An oddly satisfying, if unconventional breakfast. But you should feel free to serve this for lunch or dinner as you see fit. ; )
Friday, November 6, 2009
I went snooping around the internet looking at stuffed squash recipes and noticed that most of them involve rice. I have never made nor eaten a squash stuffed with rice, so this was news to me! Shows how much I know. Anyhow, this is what I came up with when I decided to try a rice stuffed winter squash.
Arugula Risotto Stuffed Kabocha Squash
2 Small Kabocha Squash
2 Cloves Garlic
1 Cup Arborio Rice
Chicken or Veggie Broth, up to 5 cups (I used about 4 this time)
1/2 Cup White Wine
One Bunch Arugula (About 2 Cups Coarsely Chopped)

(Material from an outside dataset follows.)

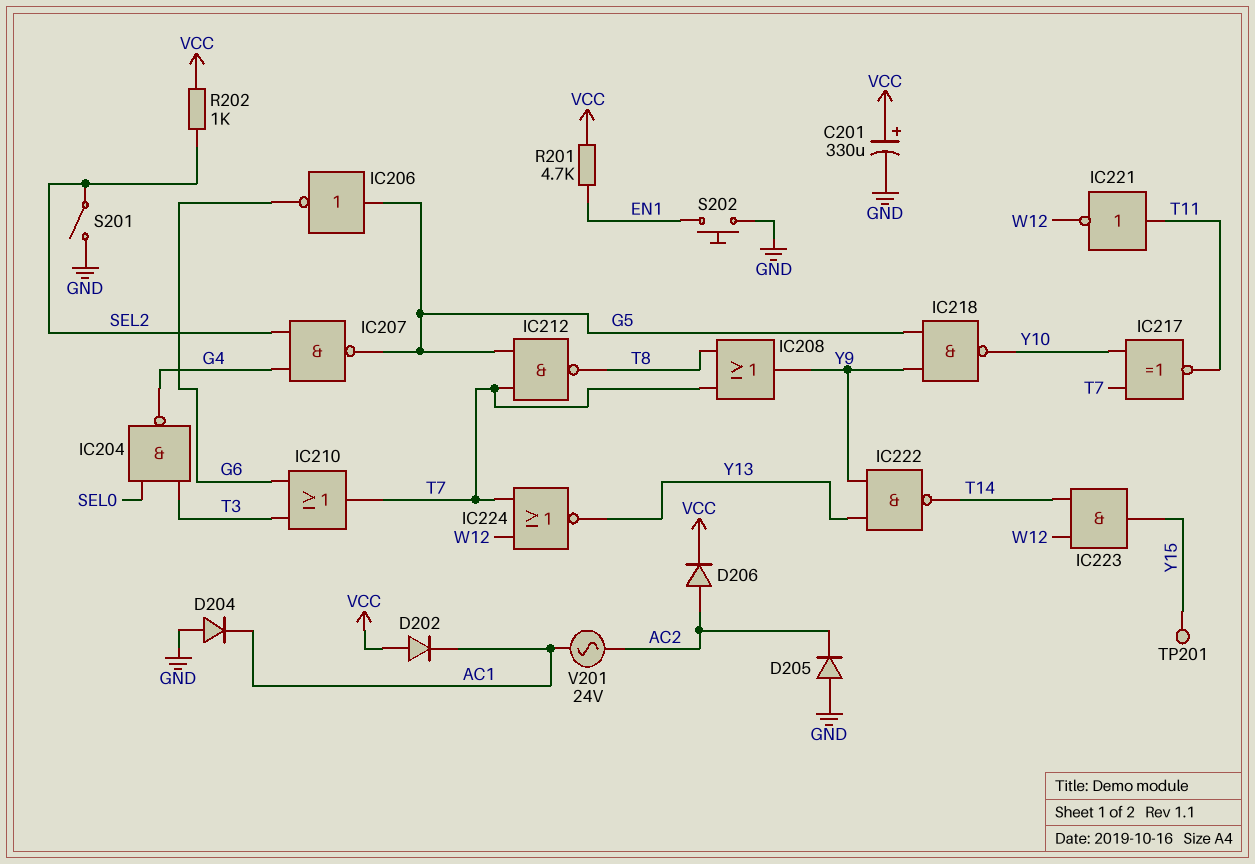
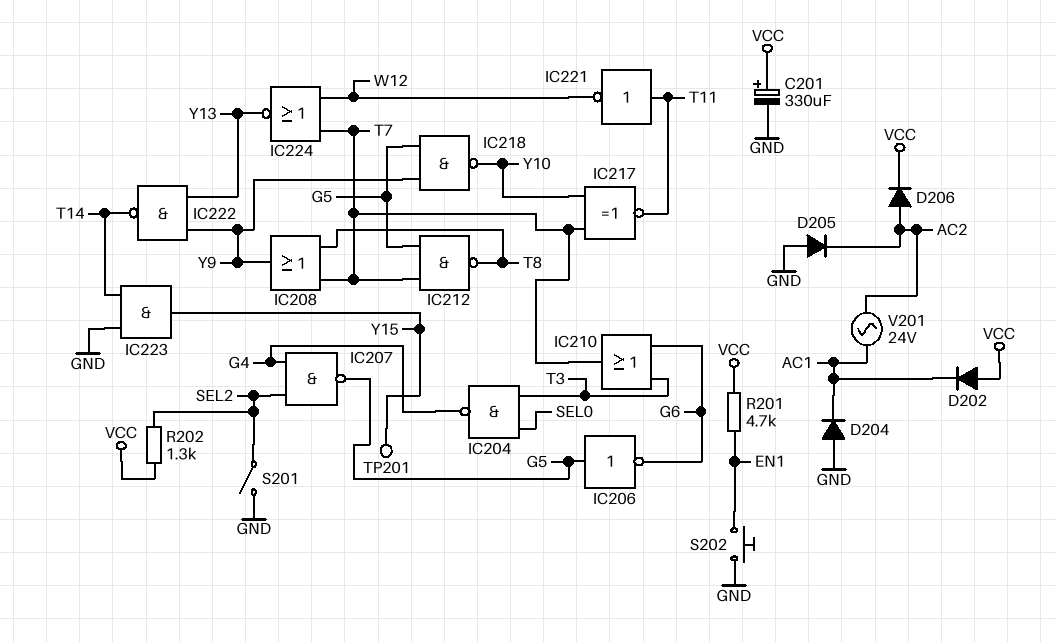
IC223: AND (in T14, in W12, out Y15) -> AND (in GND, in T14, out Y15)
R202: 1k (SEL2, VCC) -> 1.3k (SEL2, VCC)

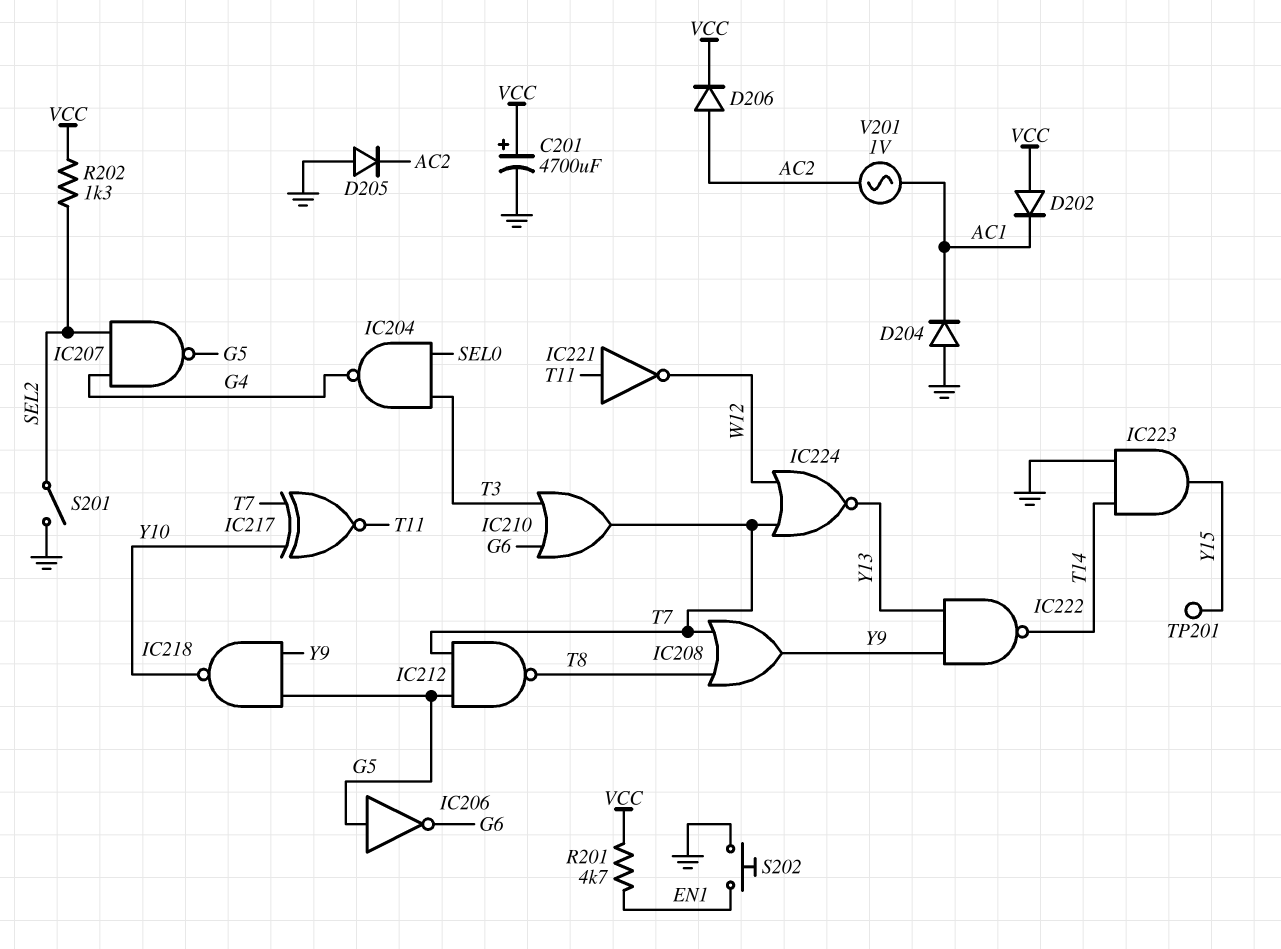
C201: 330uF (plus VCC, minus GND) -> 4700uF (plus VCC, minus GND)
V201: AC 24V (AC1, AC2) -> AC 1V (AC1, AC2)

1/2 Cup (Or more) Grated Parmesan Cheese
1/4 Cup Grated Mozzarella Cheese
Preheat oven to 375
Cut the squash in half and remove the seeds. Rub the cut sides with olive oil and place cut side down in a baking dish. Bake until it can be easily pierced with a fork or wooden skewer.
Dice and saute the onions in olive oil until very soft. Add the crushed or minced garlic, then the rice. Cook until the rice is beginning to brown, about 4 minutes. Add the wine and stir, once the wine has evaporated, add about 1/2 cup of broth. Let simmer until the broth has nearly evaporated, and keep adding broth in this fashion until the rice is tender. This can take anywhere from 25-35 minutes. When the rice is cooked, stir in the arugula, then the parmesan cheese.

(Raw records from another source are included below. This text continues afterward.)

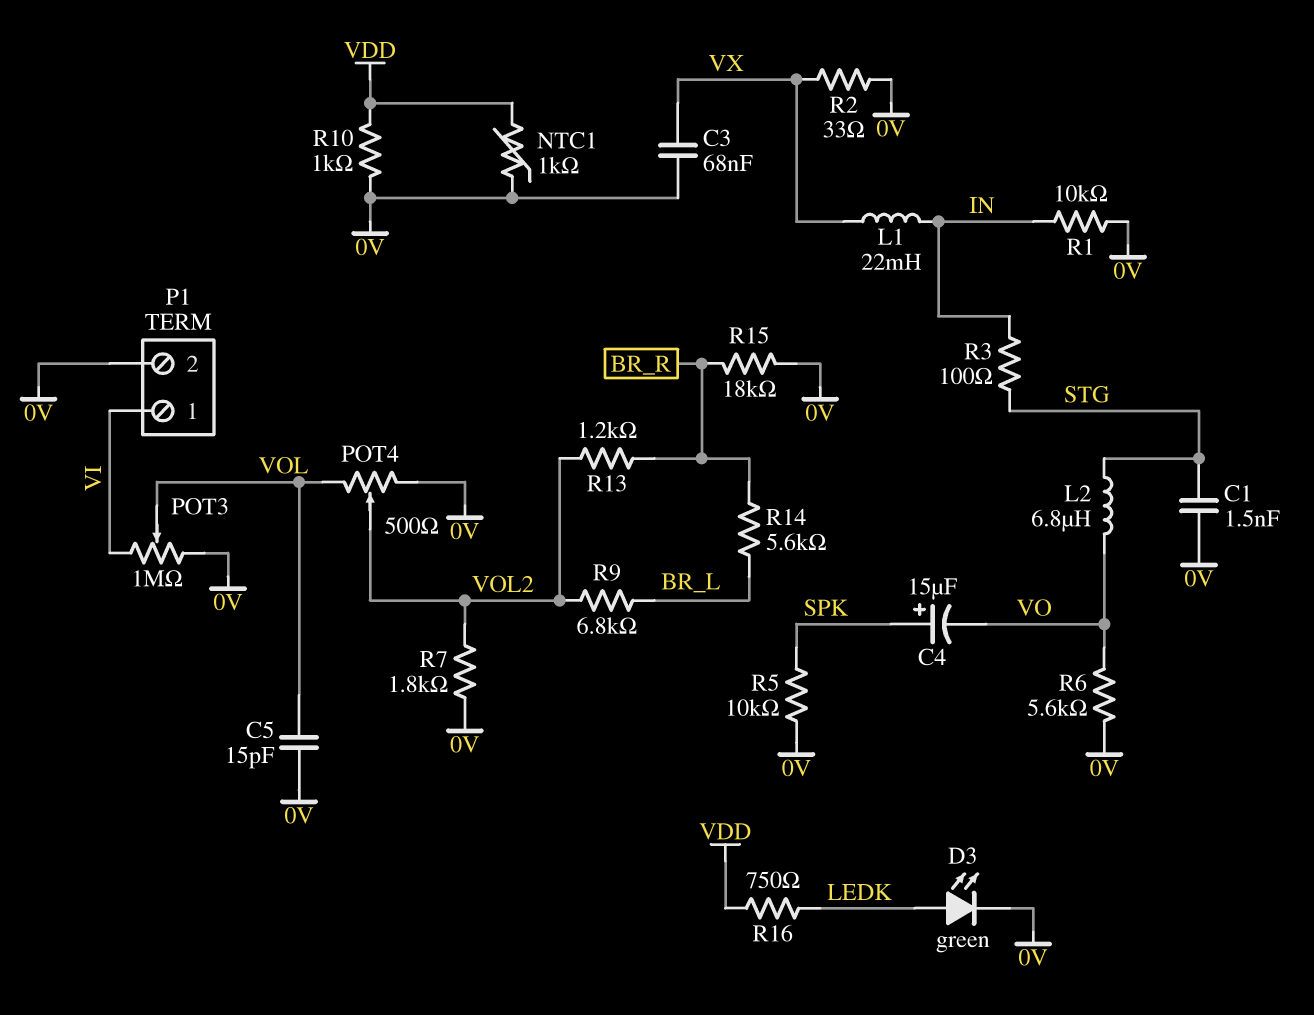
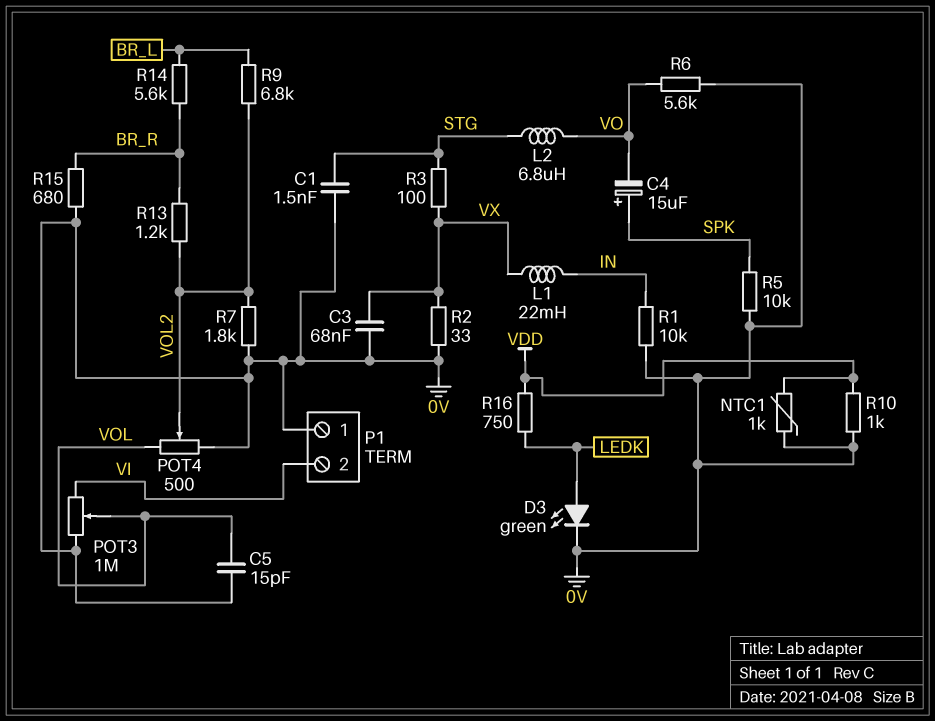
P1 pin 1: VI -> 0V
P1 pin 2: 0V -> VI
R3: 100 (IN, STG) -> 100 (STG, VX)
R15: 18k (0V, BR_R) -> 680 (0V, BR_R)

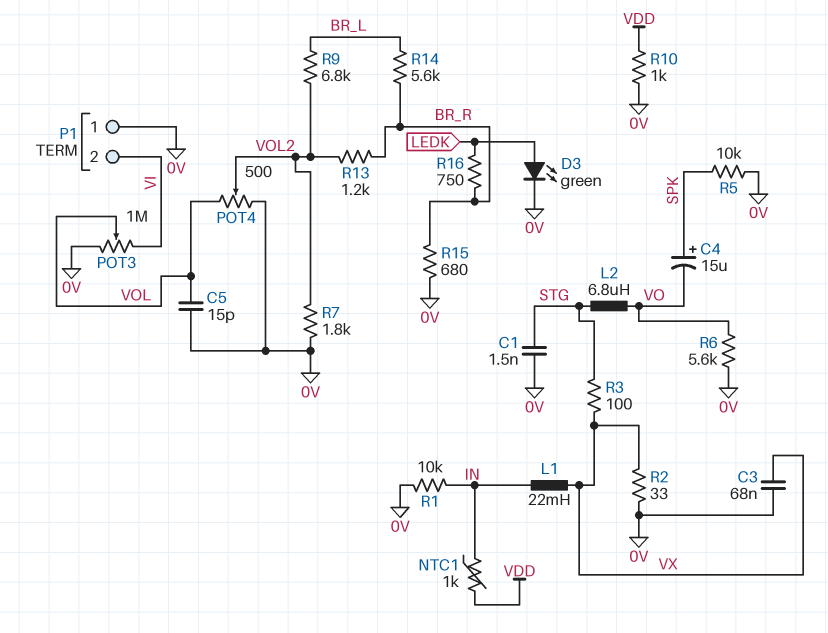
NTC1: 1k (0V, VDD) -> 1k (IN, VDD)
R16: 750 (LEDK, VDD) -> 750 (BR_R, LEDK)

Remove the squash from the oven and turn cut side up. Stuff the squash halves with the rice, you might not need all of the rice. Sprinkle the mozzarella cheese over the top and return to the oven until heated through and browned on top. I ended up putting them under the broiler for a few minutes to get the tops browned.

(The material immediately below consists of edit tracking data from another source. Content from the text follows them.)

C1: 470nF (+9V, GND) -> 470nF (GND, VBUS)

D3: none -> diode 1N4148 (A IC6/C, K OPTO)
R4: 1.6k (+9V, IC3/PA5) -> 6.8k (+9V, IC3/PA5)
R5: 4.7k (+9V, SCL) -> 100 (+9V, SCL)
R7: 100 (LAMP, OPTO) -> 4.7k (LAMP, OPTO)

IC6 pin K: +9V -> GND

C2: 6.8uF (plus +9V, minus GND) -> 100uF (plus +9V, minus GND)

Thursday, November 5, 2009
This one is so simple, I don't really think it's fair calling it a 'recipe'. However, it is a side dish I turn to often when time is short and I need something quick. It also keeps well in the fridge and as such makes great snacks or lunches later in the week.
Beet, Apple and Carrot Salad
Roughly equal parts beets, carrots and apples. Scrub the beets and carrots. Core and seed the apples (I do this by cutting them in quarters, then slicing on the diagonal to remove the core and seeds.) If you are picky about such things, you can peel, but I never do. Shred everything with the food processor or a box grater.
For one beet, 2 carrots and one apple I use about 1 Tbsp Champagne Vinegar (or you could use Sherry Vinegar, Red Wine Vinegar, Cider Vinegar, probably even Balsamic Vinegar. Try a few and see what you like.) and 1 Tbsp Olive Oil. Whisk the vinegar and oil, then add in the veg/fruit. Stir to combine and season to taste with salt and pepper. That's it!
Super simple and so refreshing.
We had this with the Cornbread Stuffing and a wonderful roast chicken my DH made.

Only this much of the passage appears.